In the late 1980s my father bought week in a timeshare at Craigendarroch, near Balmoral, a purchase which coincided with a protracted period of snowlessness in the Highlands. It sounded the death knell for our Scottish skiing adventure, and we rarely donned our gear on that wind-coursed car park again. Passing slowly along the A93 we’d stare wistfully at the immobile poma tows, the half-empty café, the desultory cars in the carpark. It could have been the summer, but more often than not it was February, the make-or-break month for the ski centre’s coffers.

 

Those journeys north of the border gave me my first sense of place, of the geographical constitution of the United Kingdom and the mythical power of the Scottish Highlands. The landscape and climate began to change around Cumbria, so that by the time you hit Gretna you sensed a geo-political shift. (That, and the massive sign saying ‘Welcome to Scotland’ presaging the anti-English roadside graffiti.) Vehicles became stouter and more mud-bespattered – a reflection of their agrarian-utilitarian purpose. The roads became more winding, the surfaces more uneven, the monadocks bleakly beautiful. The A93, a former military road itself became a palimpsest of previous journeys and past experiences, future hopes.

I loved the Highlands. They spoke to me in a way I didn’t yet understand.

My emotional bond with the landscape was reinforced by my old man’s music selection: the effect-laden atmospherics of Dire Straits, and the gruff vocals and sharp guitar work of Chris Rea. Dad-rock in every sense. (Clarkson-rock if you want to be hypercritical.) On those repeated journeys we soaked up our musical diet of Brothers in Arms and New Light Through Old Windows, the lachrymose lyrics and lugubrious licks of two songwriters from the north east appropriately encompassing the panoramas of the Cairngorm peneplain.

I now find myself wondering whether there is a deliberate intertextual link between Brothers in Arms and Robert Burns’ poem, ‘My heart is in the Highlands’. There’s a certainly visual connection between the Cairngorms and the rocky outcrops of the Falklands, the conflict which Mark Knopfler sought to commemorate with his song. Knopfler’s fascination with the historical-mythological power of Gaelic landscapes found its first expression in the soundtracks to the films Local Hero and Cal, both of which were produced prior to the production of Brothers in Arms, and which helped define that album’s epic sound.  

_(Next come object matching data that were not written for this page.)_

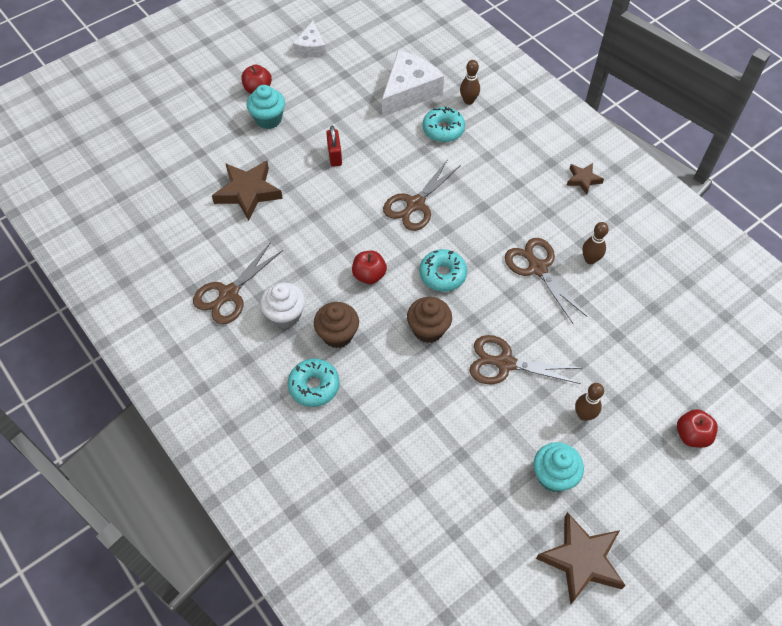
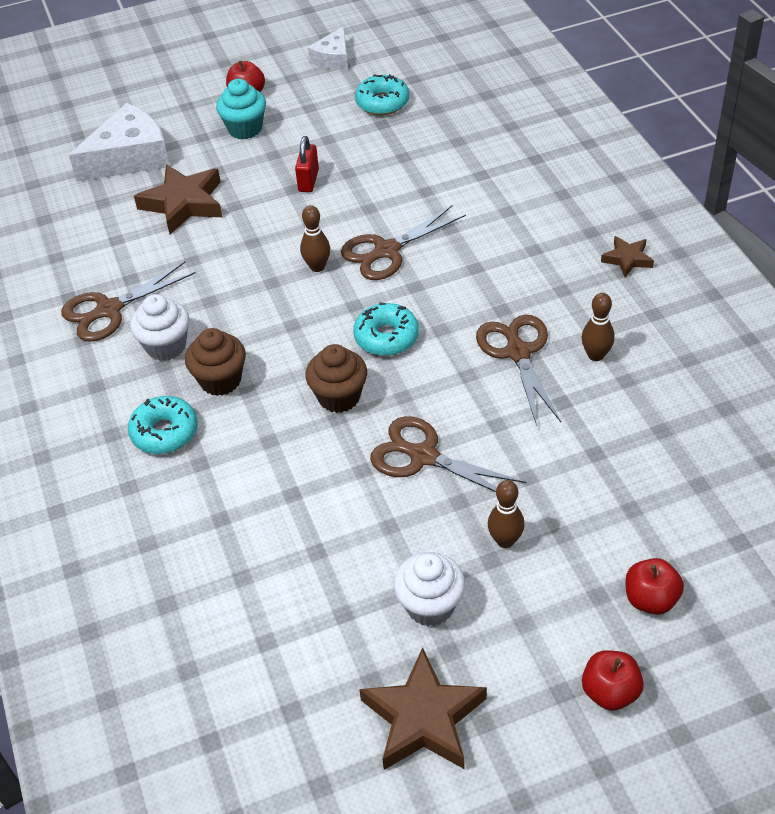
camera: 20 degrees right, 10 degrees down
(369, 275) = (291, 321): red apple -> red apple (610, 692)
(409, 91) = (436, 123): white cheese -> white cheese (130, 157)
(443, 129) = (461, 172): turquoise donut -> turquoise donut (382, 102)
(468, 101) = (509, 145): brown bowling pin -> brown bowling pin (317, 267)
(553, 476) = (430, 605): turquoise cupcake -> white cupcake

We listened to those records over and over, almost obsessively. Poring over the tiny lyrics printed in the gatefold sleeves of the two cassettes, I had my first encounter with lyrical poesy. Staring out of the window, I saw poetry of a different kind. There is an emotional bond in those songs, my inability to listen to ‘Brothers in Arms’, ‘Why Worry’ or even ‘Stainsby Girls’ without a well of emotion rising: being back there again, in the lap of my family, a young boy sick with excitement, ready to clip on his skis, whatever the weather. And beyond that, the hard-fought history of the Highlands, the impact of the Clearances, the enduring battle between individual communities and the environmental-economic realities of their age, within which tourism and the ski industry play but a small part.

Despite all the blood, sweat, tears and mud, there is nowhere I’d rather ski than Glenshee. So when my kids are of skiing age, that’s where I’ll be taking them. Not because I can’t afford to go anywhere else (I can’t), but because if you can ski in Scotland you can ski anywhere. Indeed, sometimes you will wish you were skiing absolutely anywhere else. But there’s only one place like it. Next time it snows heavily over Scotland, get up early, take the car and go. See for yourself. And make sure you take a nip of whisky. You’ll need it.

 

Skiing on concrete. That’s me on the right.